### Required work
With spelling and spacing unchanged, write out each line of the material.

### Data

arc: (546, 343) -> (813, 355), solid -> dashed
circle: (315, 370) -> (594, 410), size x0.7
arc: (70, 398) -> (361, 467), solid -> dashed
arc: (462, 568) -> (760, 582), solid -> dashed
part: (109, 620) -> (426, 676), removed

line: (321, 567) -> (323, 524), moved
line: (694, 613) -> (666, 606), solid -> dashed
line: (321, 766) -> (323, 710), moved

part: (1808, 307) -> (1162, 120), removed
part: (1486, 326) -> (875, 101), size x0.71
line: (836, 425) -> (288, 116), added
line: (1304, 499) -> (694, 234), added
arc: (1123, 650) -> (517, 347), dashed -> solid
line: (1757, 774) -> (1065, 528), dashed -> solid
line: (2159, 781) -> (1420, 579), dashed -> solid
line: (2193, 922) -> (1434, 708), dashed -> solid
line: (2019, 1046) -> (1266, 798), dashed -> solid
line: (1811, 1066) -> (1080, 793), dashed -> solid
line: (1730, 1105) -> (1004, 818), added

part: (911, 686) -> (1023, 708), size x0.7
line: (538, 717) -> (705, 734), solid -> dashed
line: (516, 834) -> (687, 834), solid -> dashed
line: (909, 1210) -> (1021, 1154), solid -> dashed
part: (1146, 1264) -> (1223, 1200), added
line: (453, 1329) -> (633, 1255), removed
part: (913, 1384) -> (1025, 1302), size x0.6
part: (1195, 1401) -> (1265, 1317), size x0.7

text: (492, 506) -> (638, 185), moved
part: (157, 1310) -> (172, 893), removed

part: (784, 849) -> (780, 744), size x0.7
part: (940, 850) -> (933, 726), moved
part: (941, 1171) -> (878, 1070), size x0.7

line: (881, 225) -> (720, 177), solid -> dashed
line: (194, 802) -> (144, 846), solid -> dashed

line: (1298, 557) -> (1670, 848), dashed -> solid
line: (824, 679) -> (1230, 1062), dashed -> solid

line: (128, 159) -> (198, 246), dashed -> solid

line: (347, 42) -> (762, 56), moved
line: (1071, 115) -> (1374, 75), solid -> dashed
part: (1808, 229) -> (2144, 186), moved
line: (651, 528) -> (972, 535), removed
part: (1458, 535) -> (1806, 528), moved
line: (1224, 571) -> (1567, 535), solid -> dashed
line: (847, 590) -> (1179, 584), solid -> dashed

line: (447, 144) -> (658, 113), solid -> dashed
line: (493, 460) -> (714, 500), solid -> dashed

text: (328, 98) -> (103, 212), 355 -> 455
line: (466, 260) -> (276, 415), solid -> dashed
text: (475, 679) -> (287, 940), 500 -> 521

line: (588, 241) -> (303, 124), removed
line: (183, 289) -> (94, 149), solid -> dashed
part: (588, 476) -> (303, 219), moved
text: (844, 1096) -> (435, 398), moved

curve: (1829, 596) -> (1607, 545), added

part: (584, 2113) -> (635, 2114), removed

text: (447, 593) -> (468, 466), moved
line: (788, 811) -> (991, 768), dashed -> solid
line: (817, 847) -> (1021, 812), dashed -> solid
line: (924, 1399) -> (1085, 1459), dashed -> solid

### Answer area
arc: (546, 343) -> (813, 355), solid -> dashed
circle: (315, 370) -> (594, 410), size x0.7
arc: (70, 398) -> (361, 467), solid -> dashed
arc: (462, 568) -> (760, 582), solid -> dashed
part: (109, 620) -> (426, 676), removed

line: (321, 567) -> (323, 524), moved
line: (694, 613) -> (666, 606), solid -> dashed
line: (321, 766) -> (323, 710), moved

part: (1808, 307) -> (1162, 120), removed
part: (1486, 326) -> (875, 101), size x0.71
line: (836, 425) -> (288, 116), added
line: (1304, 499) -> (694, 234), added
arc: (1123, 650) -> (517, 347), dashed -> solid
line: (1757, 774) -> (1065, 528), dashed -> solid
line: (2159, 781) -> (1420, 579), dashed -> solid
line: (2193, 922) -> (1434, 708), dashed -> solid
line: (2019, 1046) -> (1266, 798), dashed -> solid
line: (1811, 1066) -> (1080, 793), dashed -> solid
line: (1730, 1105) -> (1004, 818), added

part: (911, 686) -> (1023, 708), size x0.7
line: (538, 717) -> (705, 734), solid -> dashed
line: (516, 834) -> (687, 834), solid -> dashed
line: (909, 1210) -> (1021, 1154), solid -> dashed
part: (1146, 1264) -> (1223, 1200), added
line: (453, 1329) -> (633, 1255), removed
part: (913, 1384) -> (1025, 1302), size x0.6
part: (1195, 1401) -> (1265, 1317), size x0.7

text: (492, 506) -> (638, 185), moved
part: (157, 1310) -> (172, 893), removed

part: (784, 849) -> (780, 744), size x0.7
part: (940, 850) -> (933, 726), moved
part: (941, 1171) -> (878, 1070), size x0.7

line: (881, 225) -> (720, 177), solid -> dashed
line: (194, 802) -> (144, 846), solid -> dashed

line: (1298, 557) -> (1670, 848), dashed -> solid
line: (824, 679) -> (1230, 1062), dashed -> solid

line: (128, 159) -> (198, 246), dashed -> solid

line: (347, 42) -> (762, 56), moved
line: (1071, 115) -> (1374, 75), solid -> dashed
part: (1808, 229) -> (2144, 186), moved
line: (651, 528) -> (972, 535), removed
part: (1458, 535) -> (1806, 528), moved
line: (1224, 571) -> (1567, 535), solid -> dashed
line: (847, 590) -> (1179, 584), solid -> dashed

line: (447, 144) -> (658, 113), solid -> dashed
line: (493, 460) -> (714, 500), solid -> dashed

text: (328, 98) -> (103, 212), 355 -> 455
line: (466, 260) -> (276, 415), solid -> dashed
text: (475, 679) -> (287, 940), 500 -> 521

line: (588, 241) -> (303, 124), removed
line: (183, 289) -> (94, 149), solid -> dashed
part: (588, 476) -> (303, 219), moved
text: (844, 1096) -> (435, 398), moved

curve: (1829, 596) -> (1607, 545), added

part: (584, 2113) -> (635, 2114), removed

text: (447, 593) -> (468, 466), moved
line: (788, 811) -> (991, 768), dashed -> solid
line: (817, 847) -> (1021, 812), dashed -> solid
line: (924, 1399) -> (1085, 1459), dashed -> solid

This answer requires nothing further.